Dear Peter
thank you very much for your compliments, and for your very intriguing comments, which also make me very curious about your own essay (in these days I had too little time for reading essays, which I will doit in these Easter vacations).
I'm happy that you completely share the crucial role of group theory in physics, and consider it as exemplar of the role of math in physics.
You raised a really relevant point about irreversibility, a point that indeed comes out natural in regards of group theory. I have a definite answer for your point. The answer is: the "purification axiom" of quantum theory (Ref. [14]). This means that there is always a theoretical description that is reversible, whereas irreversibility can be always regarded as lack of knowledge, e.g. as the result of partial observation of some systems only. I don't know how this point of view matches your: maybe you can explain this to me.

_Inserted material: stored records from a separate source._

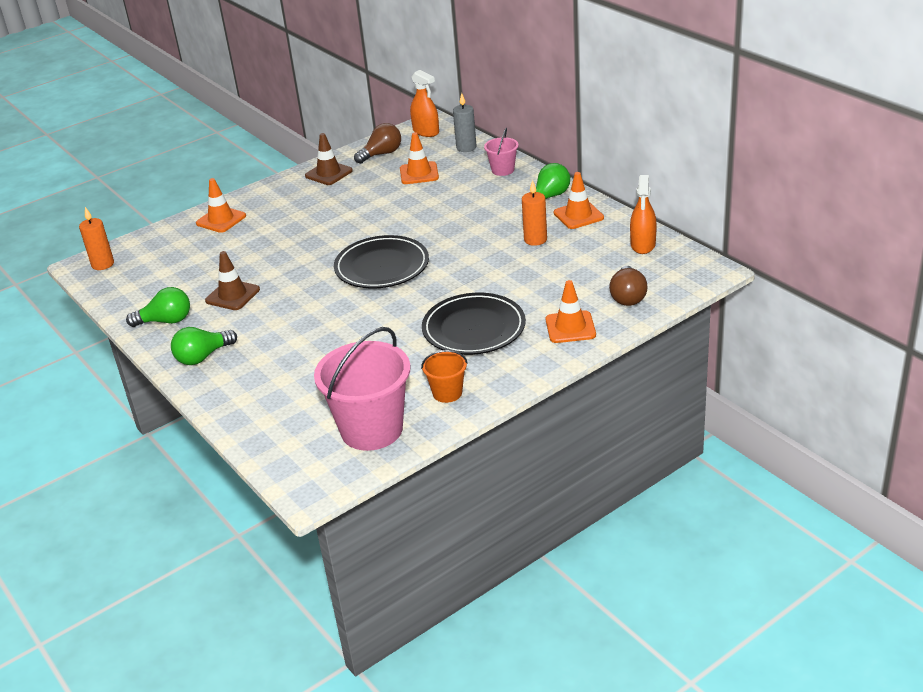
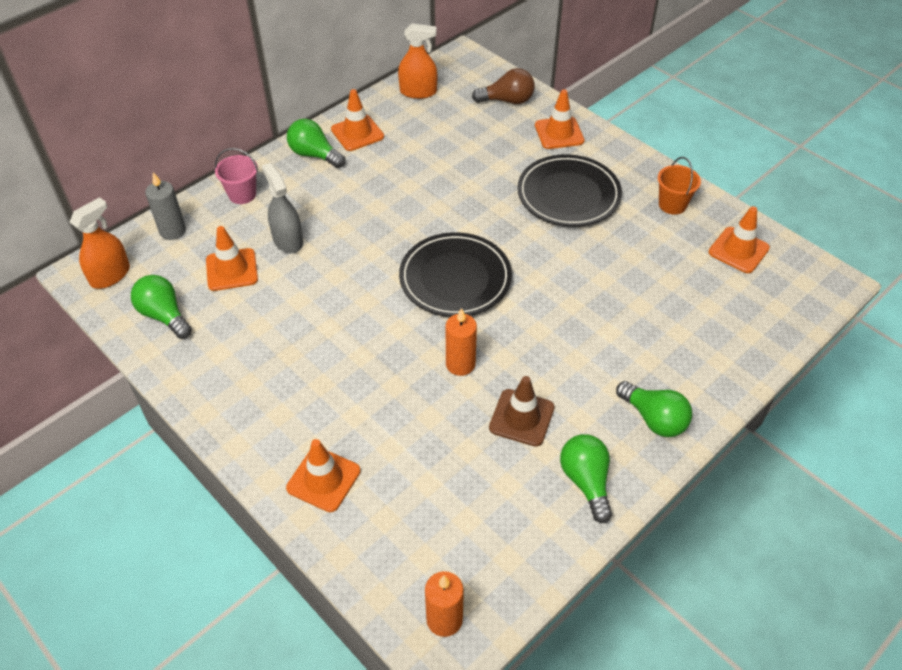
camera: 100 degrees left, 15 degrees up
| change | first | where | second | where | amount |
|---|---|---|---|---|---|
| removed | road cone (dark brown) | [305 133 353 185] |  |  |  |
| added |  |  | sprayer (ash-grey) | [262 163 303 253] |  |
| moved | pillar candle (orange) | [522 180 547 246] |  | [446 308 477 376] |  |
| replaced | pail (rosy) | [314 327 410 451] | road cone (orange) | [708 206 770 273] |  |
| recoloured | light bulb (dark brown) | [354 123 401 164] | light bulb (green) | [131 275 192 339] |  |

My fundamental logic is the following. 1) For falsifiability of the theory, we must keep theory and experiment sharply logically distinct (confusing the experiment with its theoretical description is the most common and subtle error in physics research, and it is much more common of what physicists realize). Such a sharp logical distinction is achieved only if: 2) The physical theory is a chapter of pure mathematics, and physics is only interpretation of math (though holding from the very axiomatics up to theorems). Now, epistemological motivations of axioms in terms of logical falsifiability under control of systems (in preparation, transformations, and observations), lead to the axioms of quantum theory, including reversibility (which is part of the purification axiom). Therefore, the falsifiability of the theory under control needs reversibility--not determinism, as supposed by realists.
I would really appreciate further feedback from you.
I strongly believe in the need of a complete mathematization of physics as a crucial methodological step to address and coordinate physics research toward a coherent progress, as it happens in contemporary mathematics.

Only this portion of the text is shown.